Australian steel manufacturer BlueScope’s underlying earnings before interest and tax for the first half of fiscal year 2023 is expected to range between $800 million to $900 million.
The figure is still subject to spread, foreign exchange, and market conditions.
In an ASX announcement issued today, BlueScope said the outlook for its US businesses has shown a moderate improvement since August after its downstream businesses exceeded expectations, combined with foreign currency translation.
Meanwhile, domestic dispatches across Australia and New Zealand have been lower than anticipated due to high channel inventories, particularly in the distribution segment.
The company also cited customer hesitancy driven by falling regional prices.
Underlying domestic demand remains solid, supported by the ongoing pipeline of construction activity, albeit impacted by labour constraints and weather-related events, BlueScope detailed.
Mark Vassella, managing director and chief executive officer of the steelmaking giant, attributed the company’s record profits in FY2022 to macroeconomic tailwinds and the decisions made over the past decade that have allowed the company to take advantage of the strong conditions.
Vassella noted that the company is now positioning itself for the next decade by deploying its financial strength to secure a sustainable future, long-term growth and shareholder returns.
“Accordingly, we have invested over $2 billion to build a platform for long-term growth in the US, including the North Star expansion, the establishment of BlueScope Recycling and Materials, and the acquisition of Metal Coaters to establish BlueScope Coated Products, taking BlueScope’s total investment in the US to over $5 billion,” the company’s CEO said.
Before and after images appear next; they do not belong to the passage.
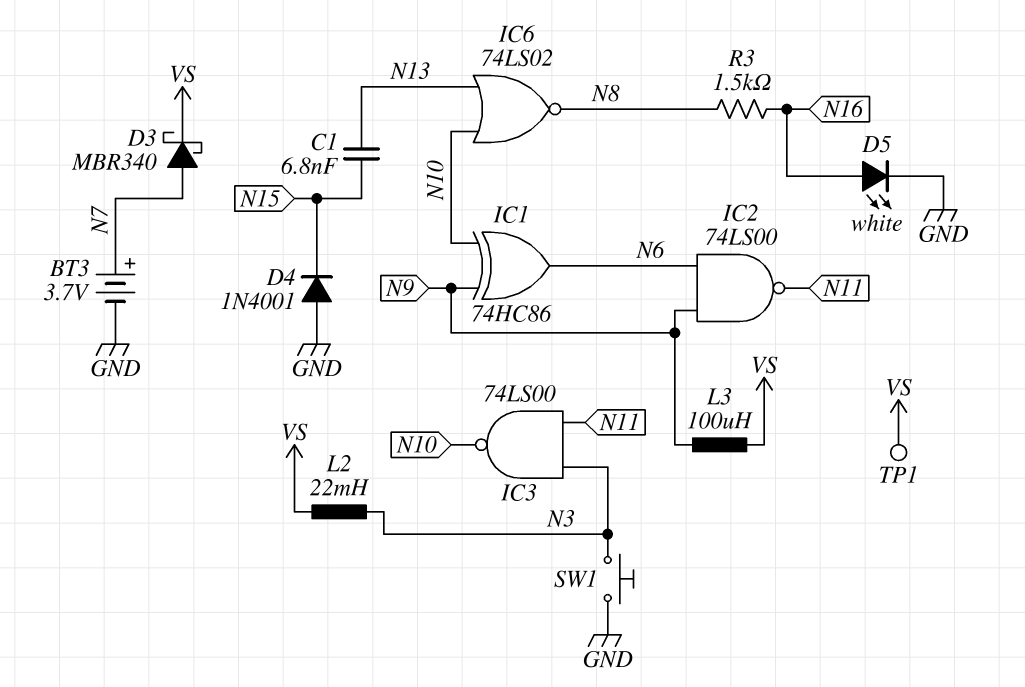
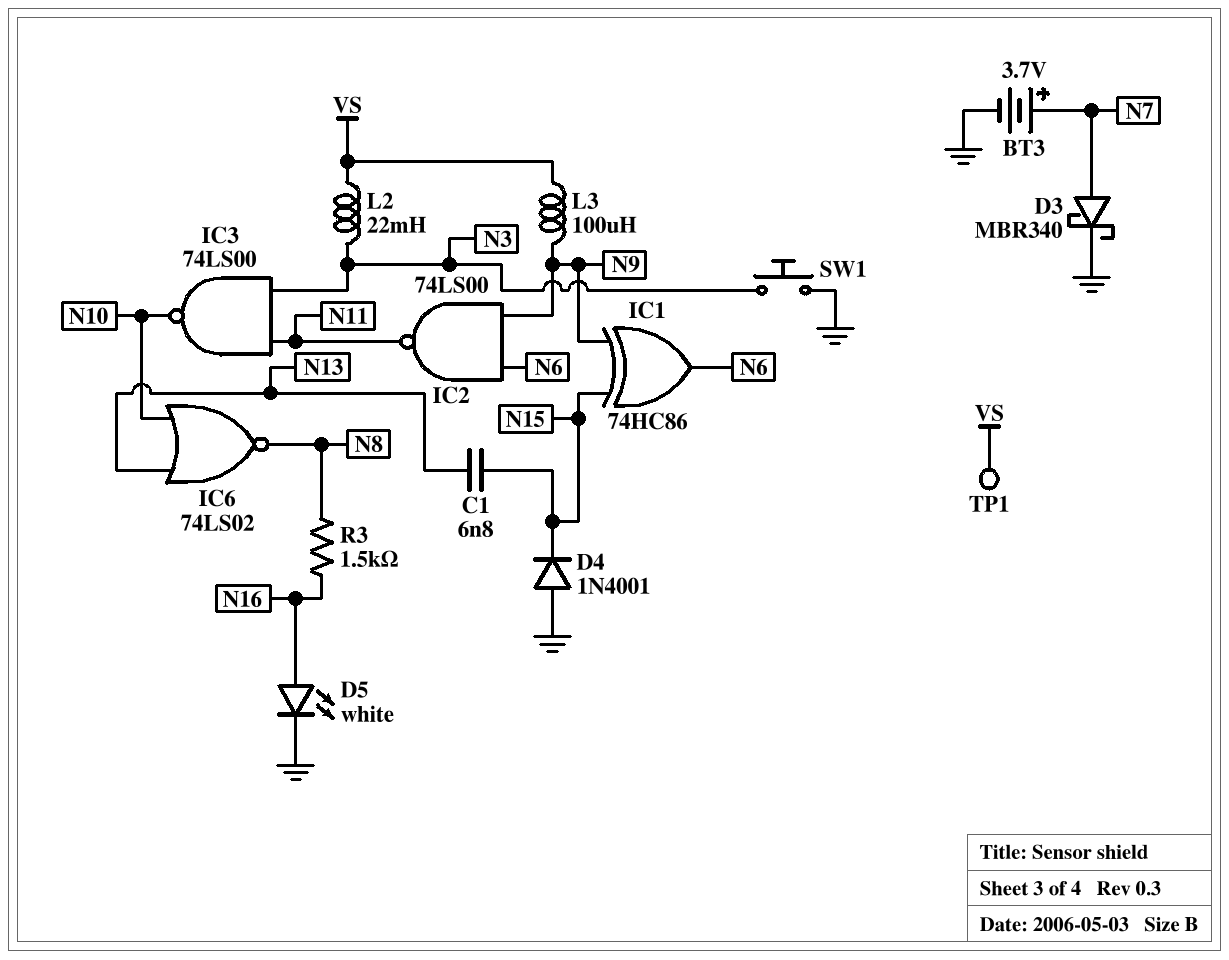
D3: schottky MBR340 (A N7, K VS) -> schottky MBR340 (A N7, K GND)
IC1: XOR 74HC86 (in N9, in N10, out N6) -> XOR 74HC86 (in N9, in N15, out N6)

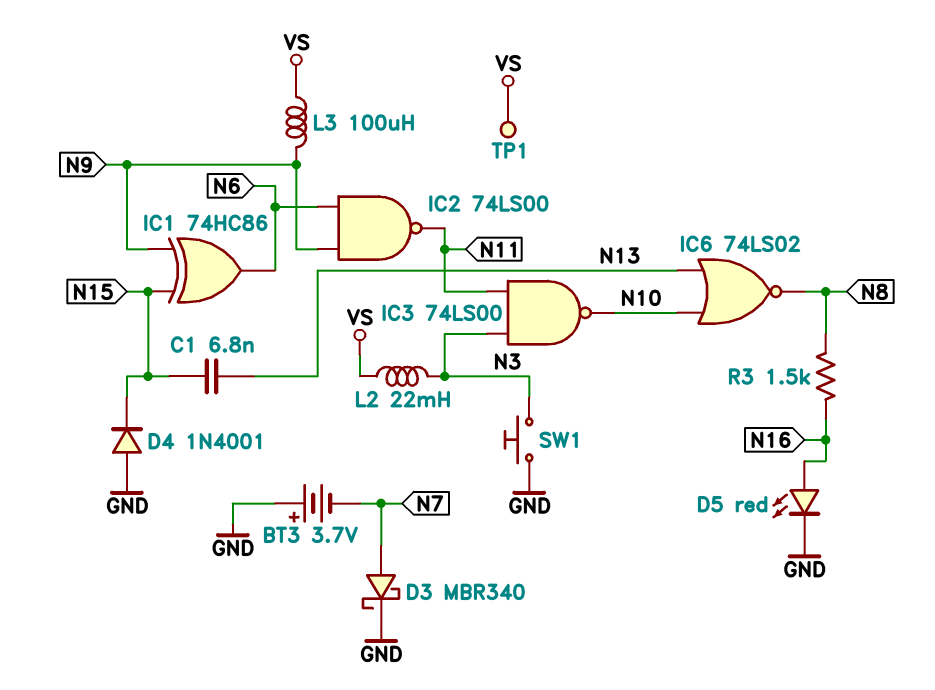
BT3: 3.7V (plus N7, minus GND) -> 3.7V (plus GND, minus N7)
D5: LED white (A N16, K GND) -> LED red (A N16, K GND)

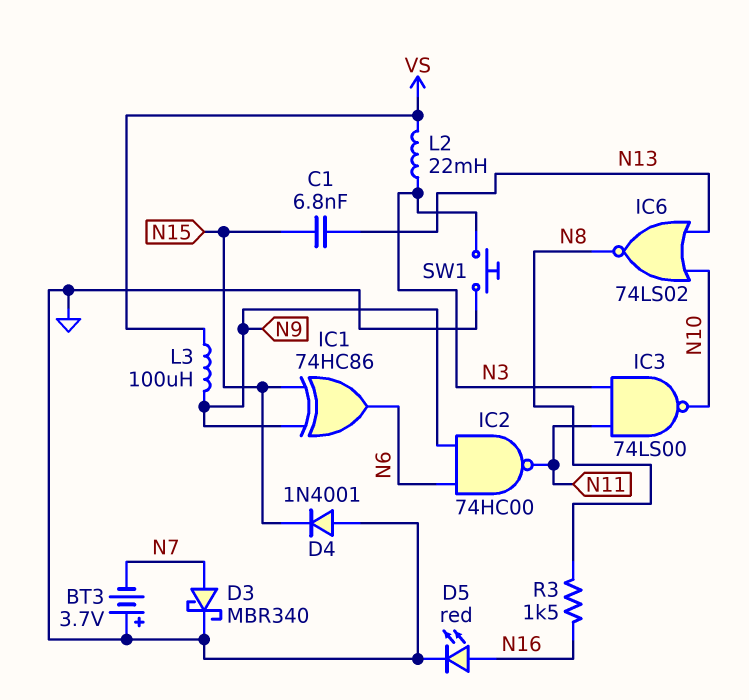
IC2: NAND 74LS00 (in N6, in N9, out N11) -> NAND 74HC00 (in N6, in N9, out N11)
TP1: test point (VS) -> none

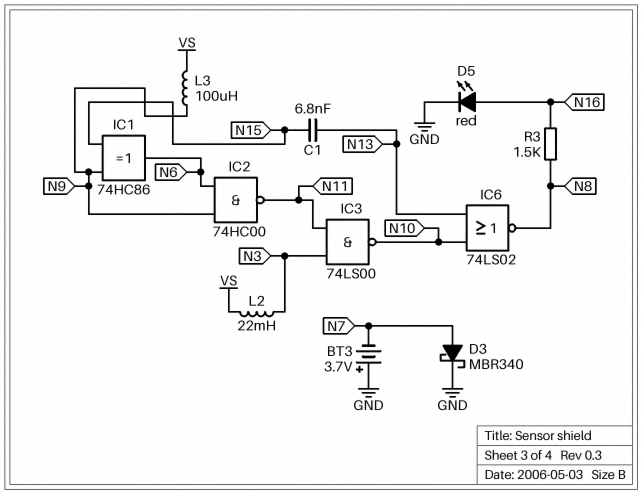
D4: diode 1N4001 (A GND, K N15) -> none
SW1: button (GND, N3) -> none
BlueScope is also advancing its longer-term decarbonisation plans while progressing the Port Kembla blast furnace reline and upgrade project.
“We’re continuing to progress our broader growth and transformation initiatives, with the continued rollout of our digital program, and further progression of our key investment priorities such as a new pipe and tube mill at Port Kembla and the possible addition of Australian metal coating capacity to support demand growth,” he added.